Soekarno menginginkan
revolusi yang berkesinambungan dan
mobilisasi massa, dan disini
kelihatan dampak dari
pergerakan nasional,
pendudukan Jepang, dan Revolusi, yaitu pengaruh-pengaruh yang
lebih mendasar daripada
kerajaan-kerajaan Jawa yang
sidikit diketahui Soekarno. Meledaknya jumlah
penduduk serta terjadinya
revolusi dibidang komunikasi
dan teknologi membuat
potensi munculnya suatu
tatanan dalam negeri
yang otoriter semakin
jauh lebih besar. Rakyat
dapat diamati, diberi informasi, dimobilisasi, atau dipaksa
dengan lebih berhasil
daripada di setiap kerajaan
dahulu.

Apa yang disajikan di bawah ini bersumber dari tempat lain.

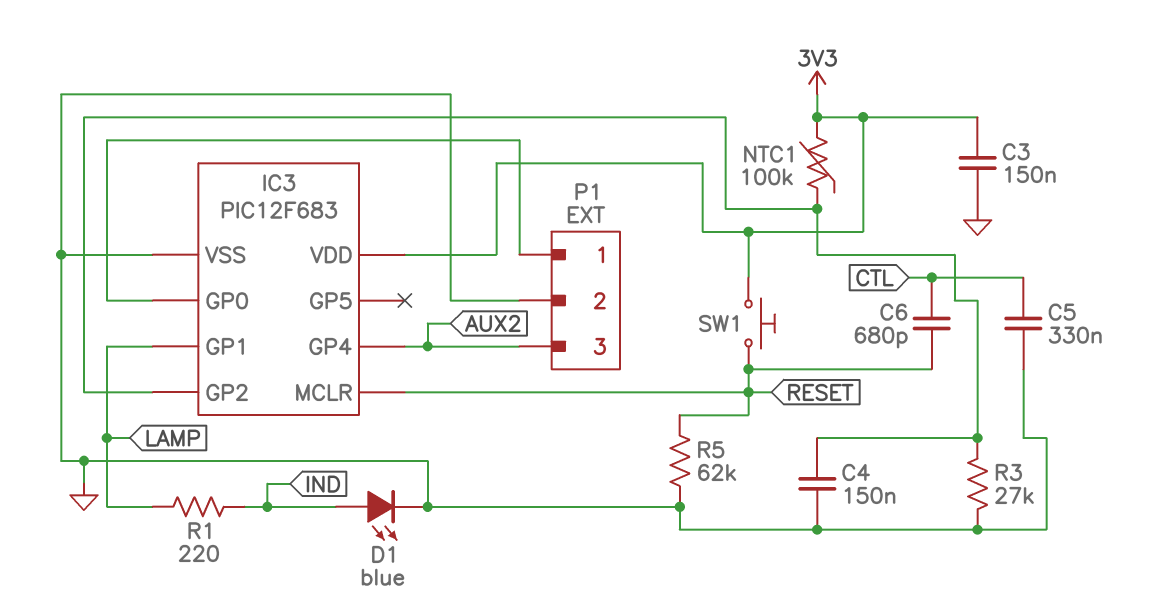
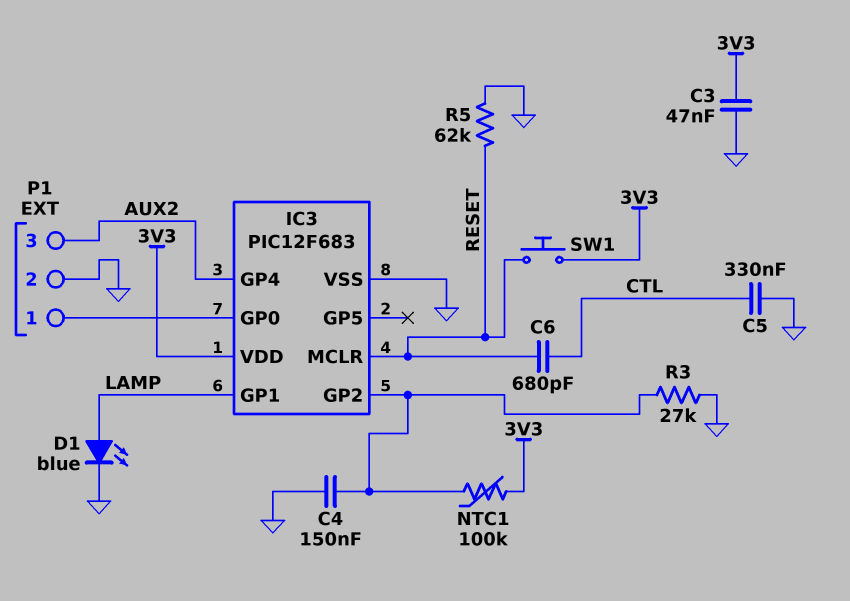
C3: 150nF (3V3, GND) -> 47nF (3V3, GND)
D1: LED blue (A IND, K GND) -> LED blue (A LAMP, K GND)
R1: 220 (IND, LAMP) -> none

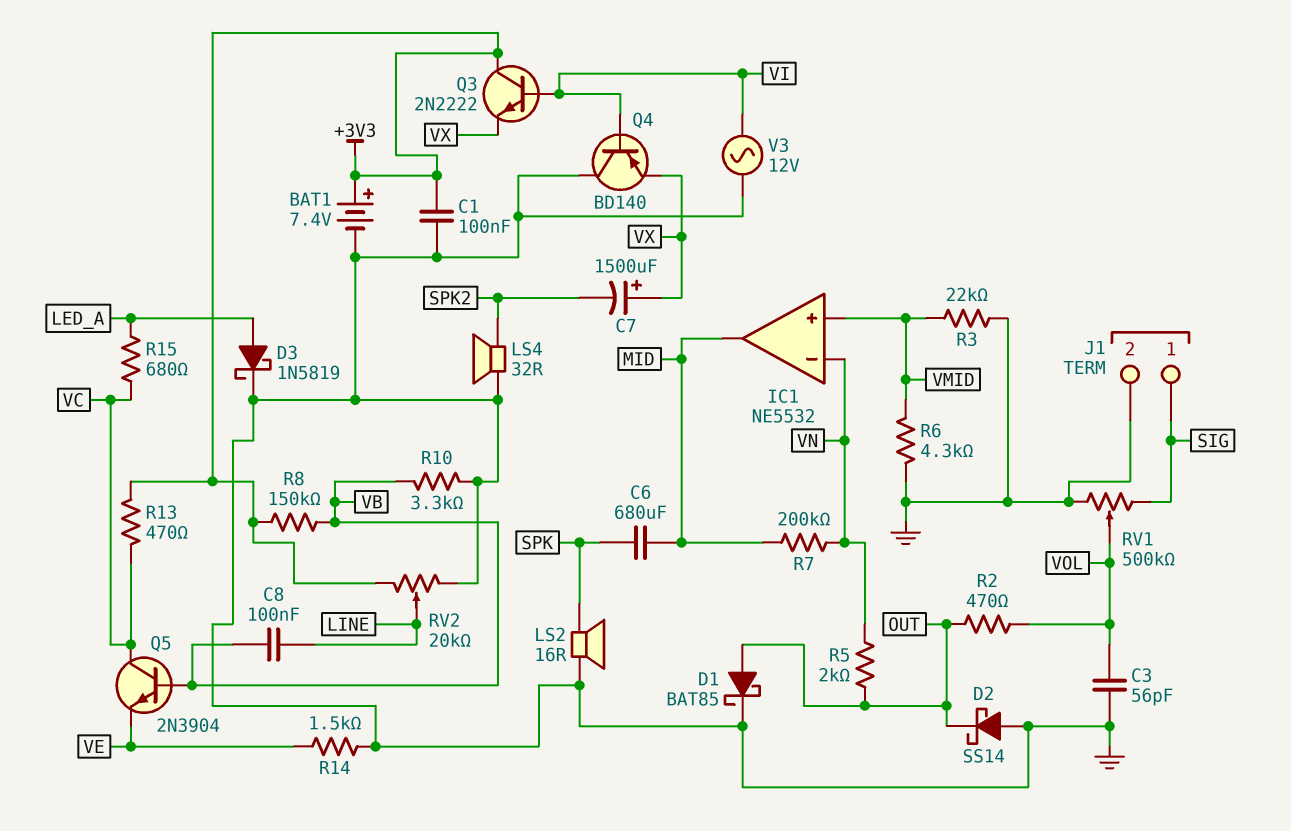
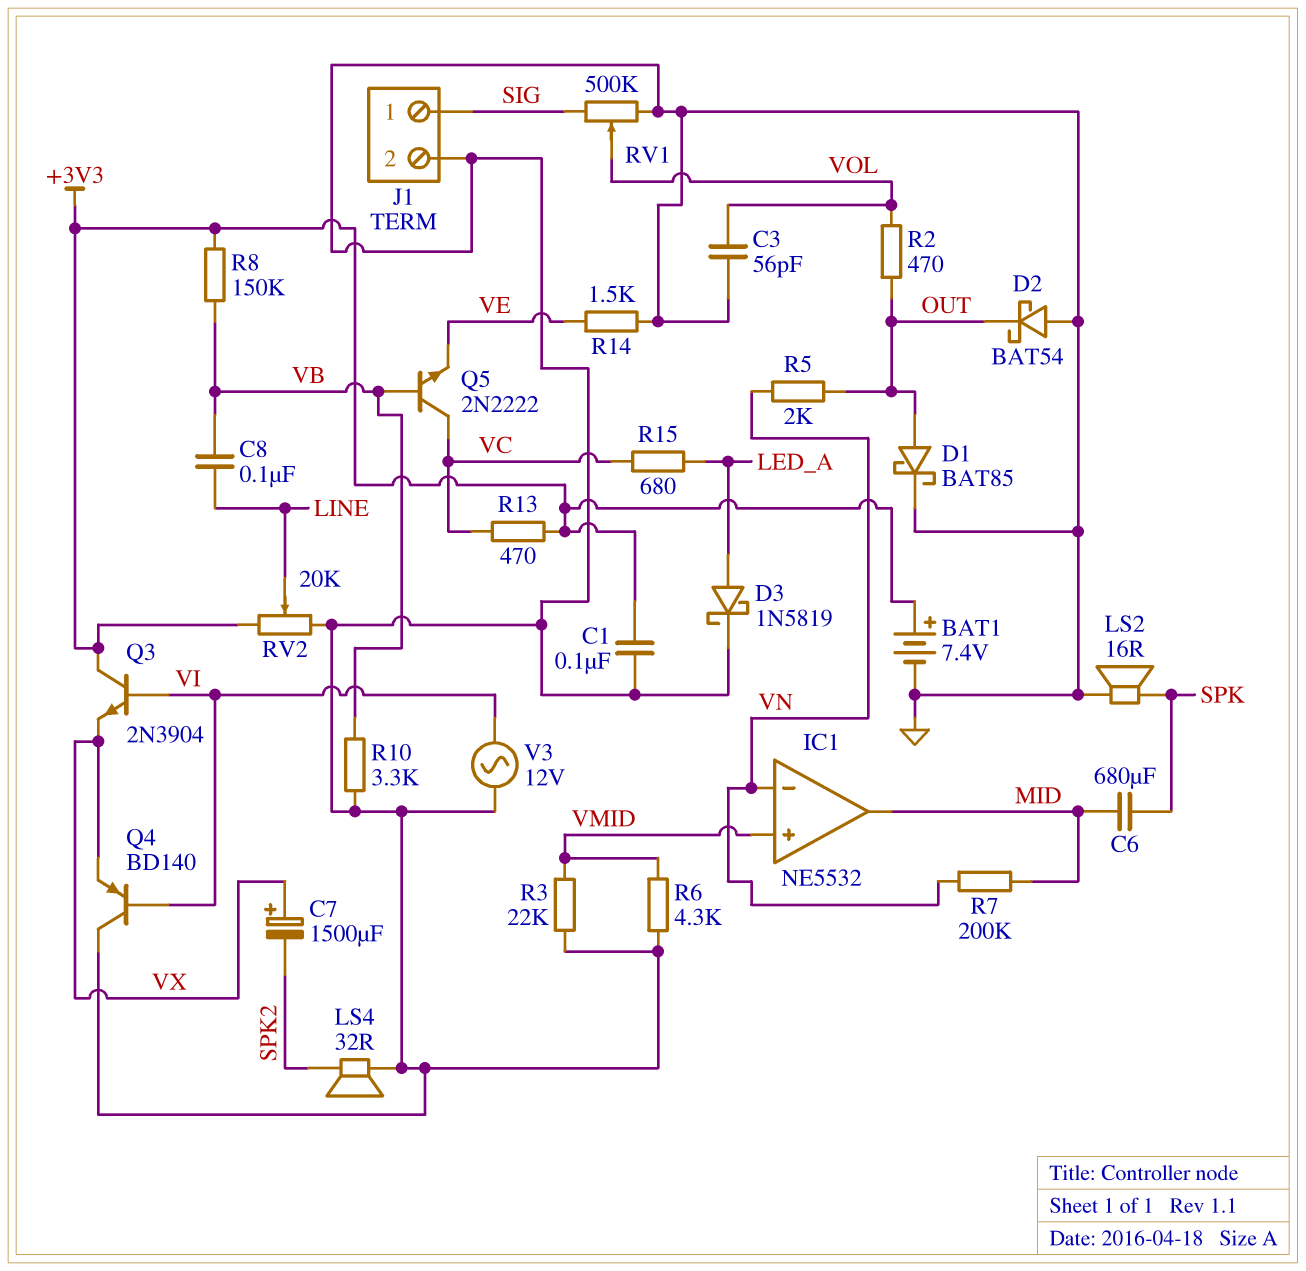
D2: schottky SS14 (A GND, K OUT) -> schottky BAT54 (A GND, K OUT)
Q3: NPN 2N2222 (B VI, C +3V3, E VX) -> NPN 2N3904 (B VI, C +3V3, E VX)
Q5: NPN 2N3904 (B VB, C VC, E VE) -> NPN 2N2222 (B VB, C VC, E VE)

Ketika Soekarno dan
kekuatan-kekuatan politik lainnya
meraba-raba jalan mereka
kearah tatanan yang
lebih otoriter, maka dalam
beberapa hal mereka
kembali ke zaman dahulu. Tampak jelasa
bahwa pada tahun
1957, partai-partai politik berada
pada posisi defensive, tetapi rasa
saling bermusuhan terlalu
berat bagi mereka
untuk bekerja sama
dalam mempertahankan system
parlementer.
1.2 Rumusan
Masalah
Berdasarkan dari pembahasan diatas, maka rumusan masalah
dibawah ini adalah bagaimanakah timbulnya berbagai permasalahan-permasalahan
atau dampak-dampak yang terjadi pada masa demokrasi terpimpin?
1.3 Tujuan
1.
Tujuan
dari makalah ini supaya mengetahui dampak-damapk yang terjadi pada masa
demokrasi terpimpin, baik dari aspek politik maupun dari aspek ekonomi.
BAB
II
PEMBAHASAN
2.1 Dampak-Dampak Demokrasi
Terpimpin.
Setelah Sukarno mengeluarkan Dekrit tanggal 5 Juli 1959 maka
Indonesia memasuki babak baru dalam Sejarah. Dekrit Presiden menandai
berdirinya rezim Demokrasi Terpimpin atau istilah lainnya adalah orde lama.
Demokrasi Terpimpin didominasi oleh kehendak Presiden Soekarno, walaupun
prakarsa pelaksanaannya diambil bersama-sama dengan pimpinan angkatan
bersenjata. Banyak pengamat yang menganggap Presiden Soekarno sebagai diktator
ulung. Dia adalah ahli manipulator rakyat daan manipulator lambang-lambang. Dia
dapat berpidato dengan mudah di depan khalayak ramai.
Dalam pelaksaaan Demokrasi Terpimpin terjadi banyak
pelanggaran terhadap UUD 1945. Dari pengangkatan Presiden Soekarno sebagai
presiden seumur hidup sampai penetapan pidatonya sebagai Garis Besar Haluan
Negara (GBHN). Dalam pidatonya pada hari kemerdekaan Indonesia 17 Agustus 1959,
Presiden Soekarno menguraikan ideologi demokrasi terpimpin yang beberapa bulan
kemudian dikenal dengan Manipol (manifesto politik).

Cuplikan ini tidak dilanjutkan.